4. Choose tools that planners WANT to use
Executives make the purchasing decisions – but planners live with these tools every day. If the system isn’t intuitive, fast, and easy to work with, adoption will stall no matter how advanced the technology is. Ease of use matters just as much as accuracy.
5. Align Merch, Supply Chain, and Pricing around one demand forecast
Most duplicate work in retail isn’t caused by bad data – it’s caused by different teams using different versions of the forecast. A unified view of demand can eliminate 20–40% of unnecessary back-and-forth
Why Switch Now
- “Good enough” forecasting is the most expensive kind
- “Every 1% of forecast error costs up to $2–4M in lost margin”
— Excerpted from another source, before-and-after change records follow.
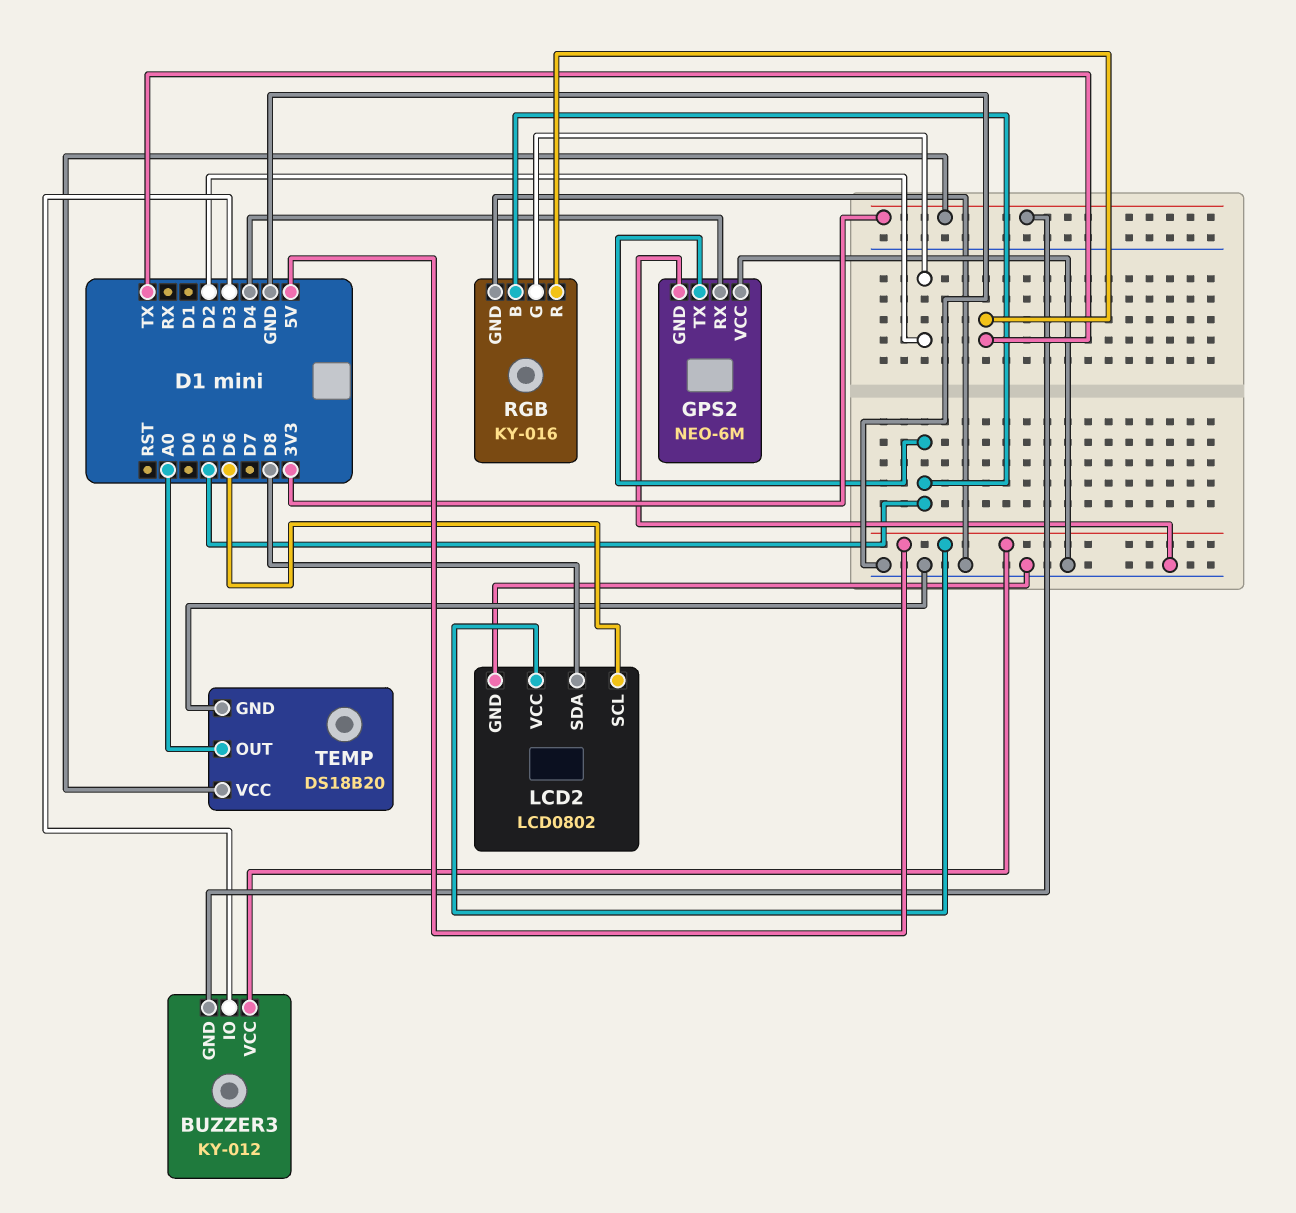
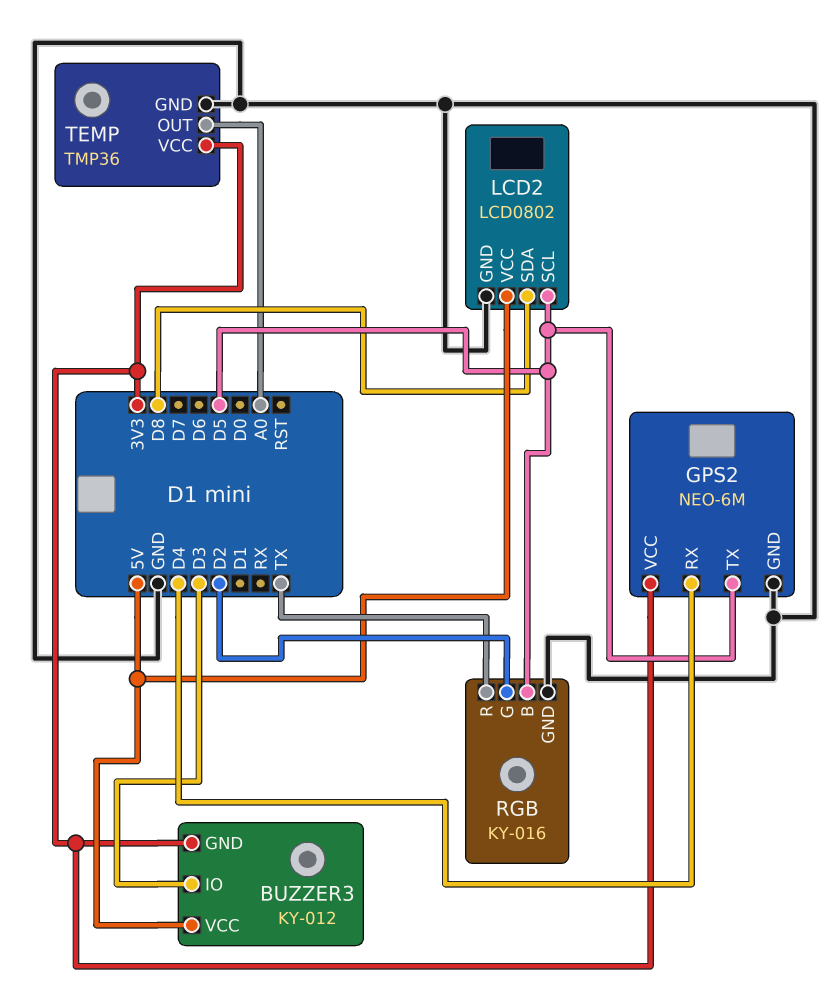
GPS2 pin VCC: GND -> 3V3
LCD2 pin SCL: D6 -> D5
TEMP: DS18B20 -> TMP36

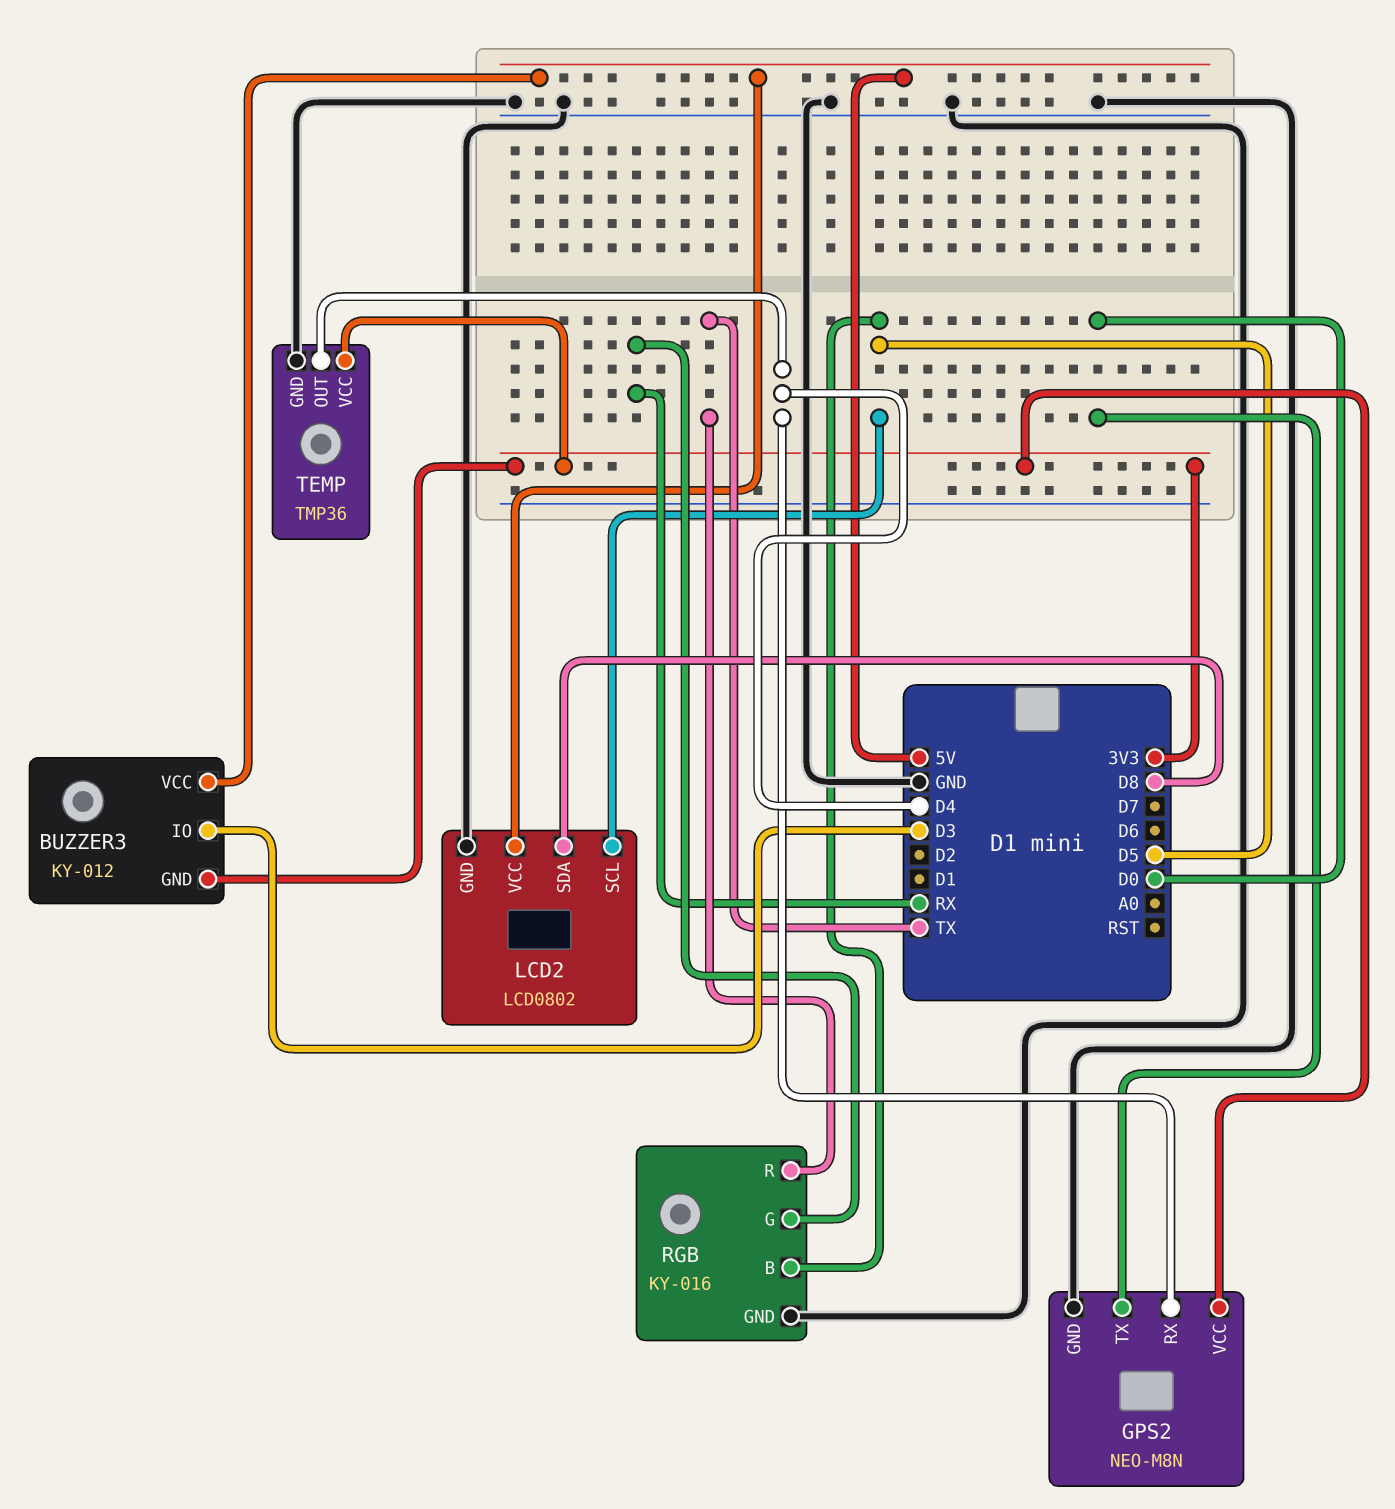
GPS2: NEO-6M -> NEO-M8N
GPS2 pin TX: D5 -> D0
RGB pin G: D2 -> RX
TEMP pin OUT: A0 -> D4

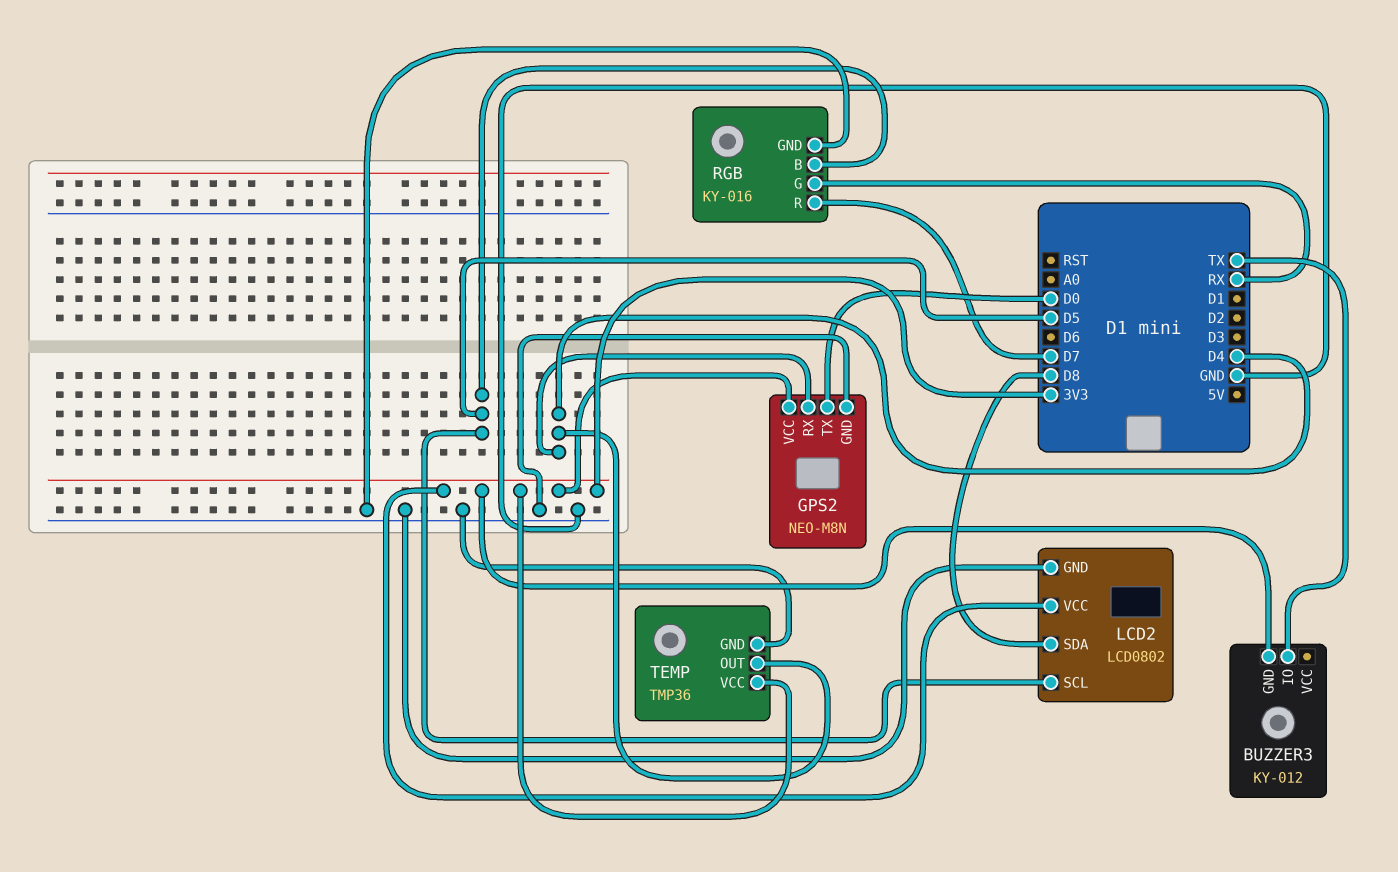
BUZZER3 pin IO: D3 -> TX
BUZZER3 pin VCC: 5V -> none
LCD2 pin VCC: 5V -> 3V3
RGB pin R: TX -> D7

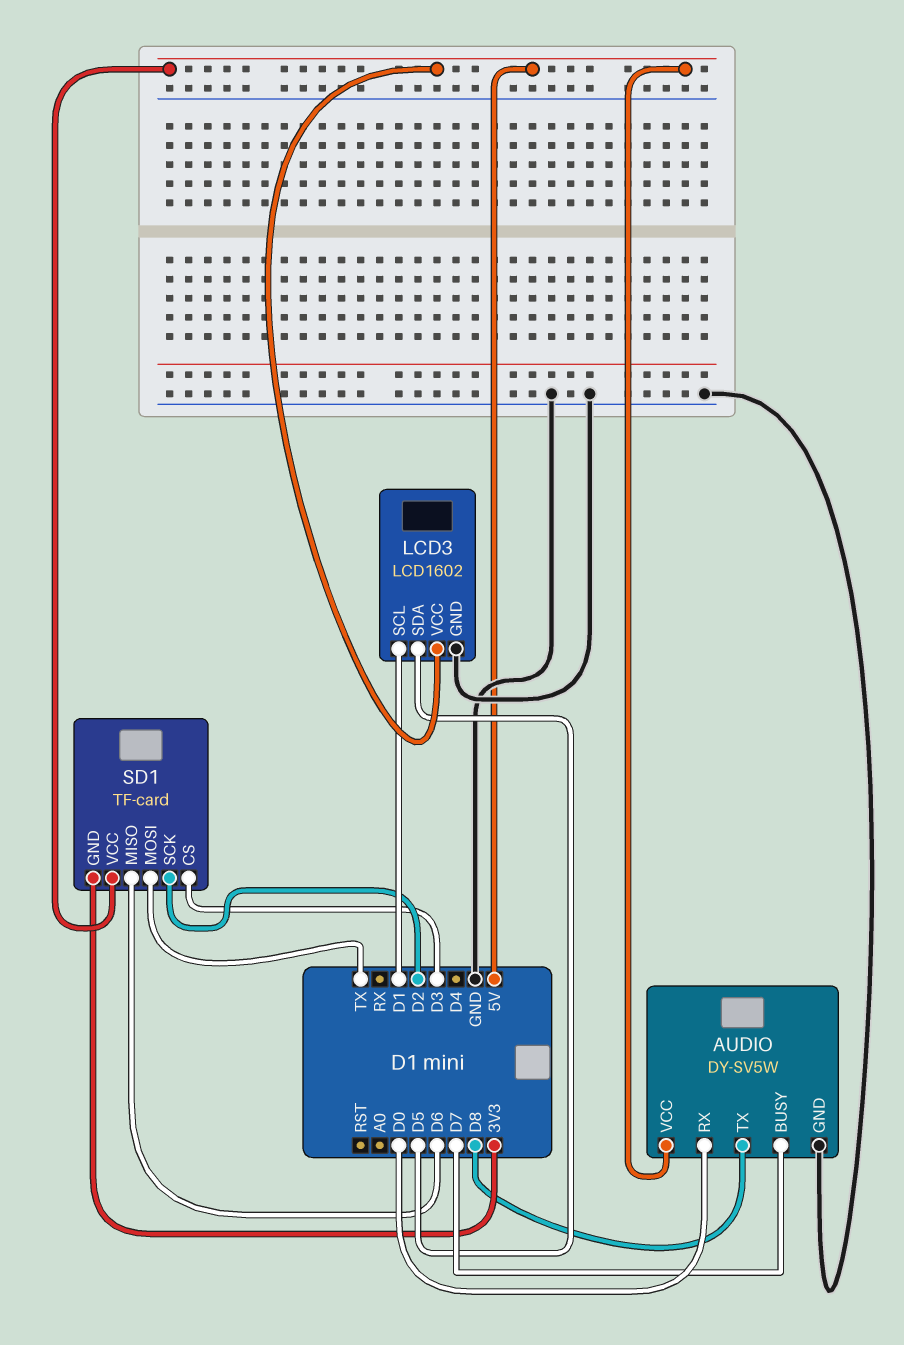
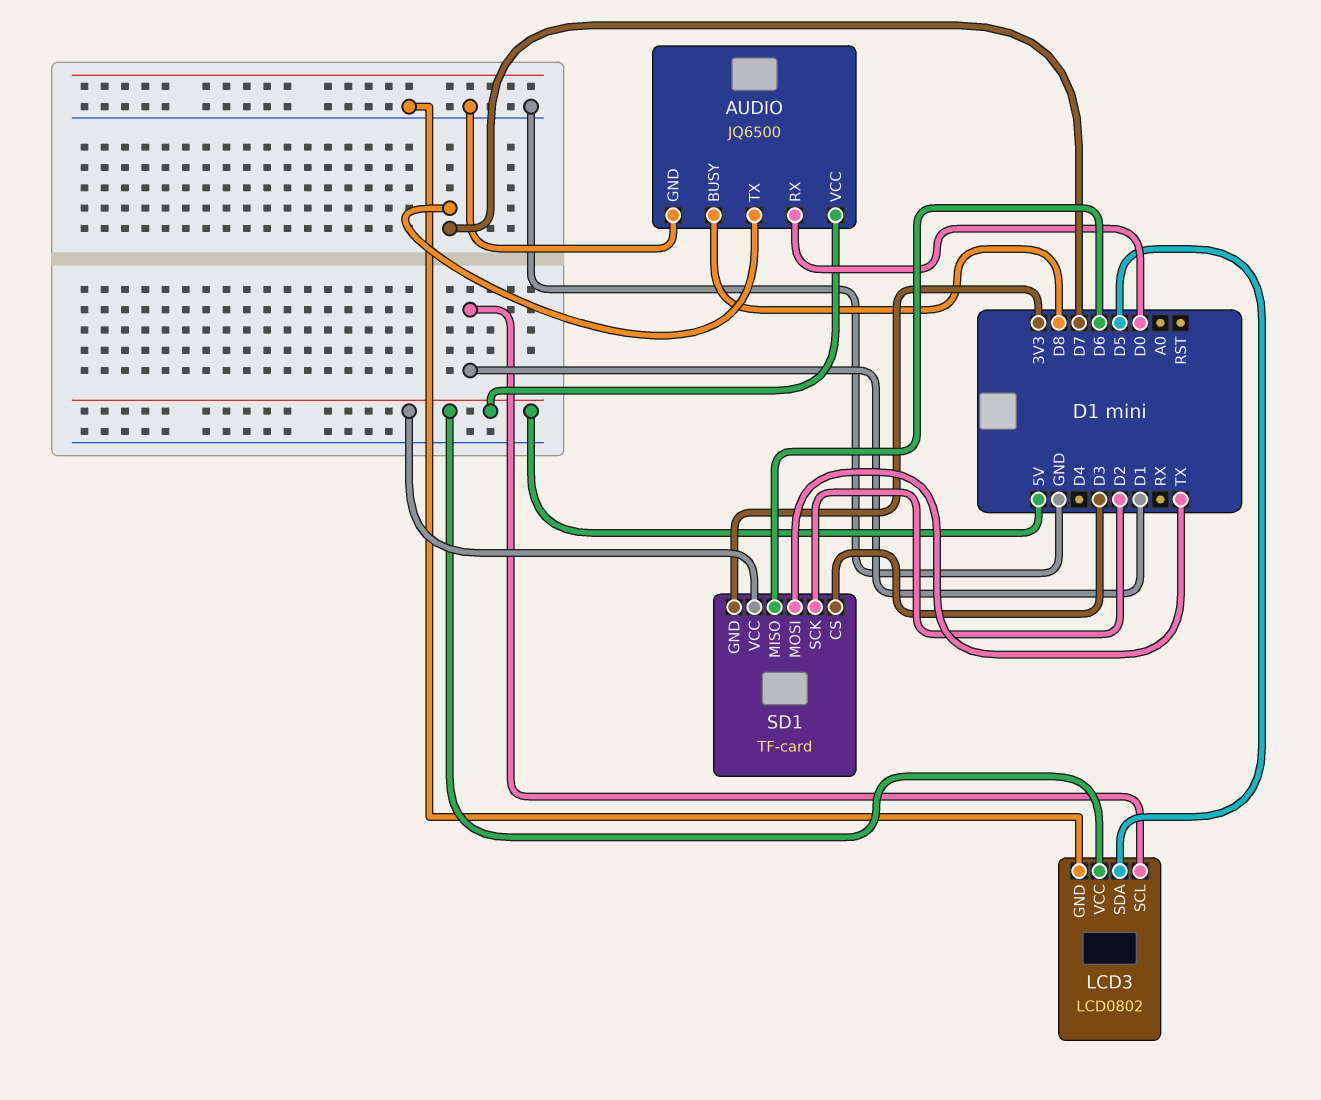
AUDIO: DY-SV5W -> JQ6500
AUDIO pin BUSY: D7 -> D8
AUDIO pin TX: D8 -> D7
LCD3: LCD1602 -> LCD0802

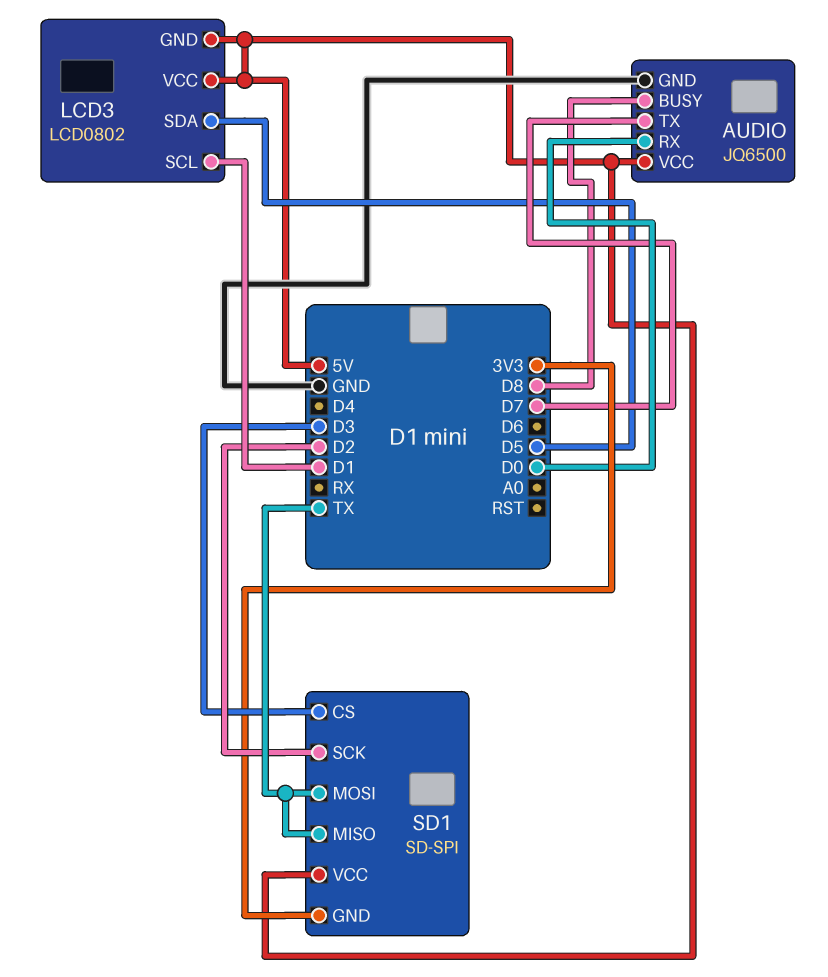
LCD3 pin GND: GND -> 5V
SD1: TF-card -> SD-SPI
SD1 pin MISO: D6 -> TX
- Forecasting bias is silent – until it becomes a margin leak
- Your teams don’t need more dashboards. They need better demand clarity
- If Merch, Supply Chain, and Pricing use different forecasts, the business pays three times
- Legacy tools weren’t built for modern volatility
- Improper new item forecasting is a hidden tax on growth
- Promo forecasting is one of the biggest margin leaks – fix that, and everything improves
- The cost of NOT switching is growing faster than the cost of switching
Conclusion
Modernizing forecasting isn’t about ripping out systems or chasing the newest buzzword. It’s about removing the barriers that keep retailers stuck: legacy comfort, lack of trust, and overwhelmed teams.
The retailers who win in 2026 will be the ones who take a practical, focused approach – small pilots, unified demand signals, measurable ROI, specialized partners, and tools planners actually want to use.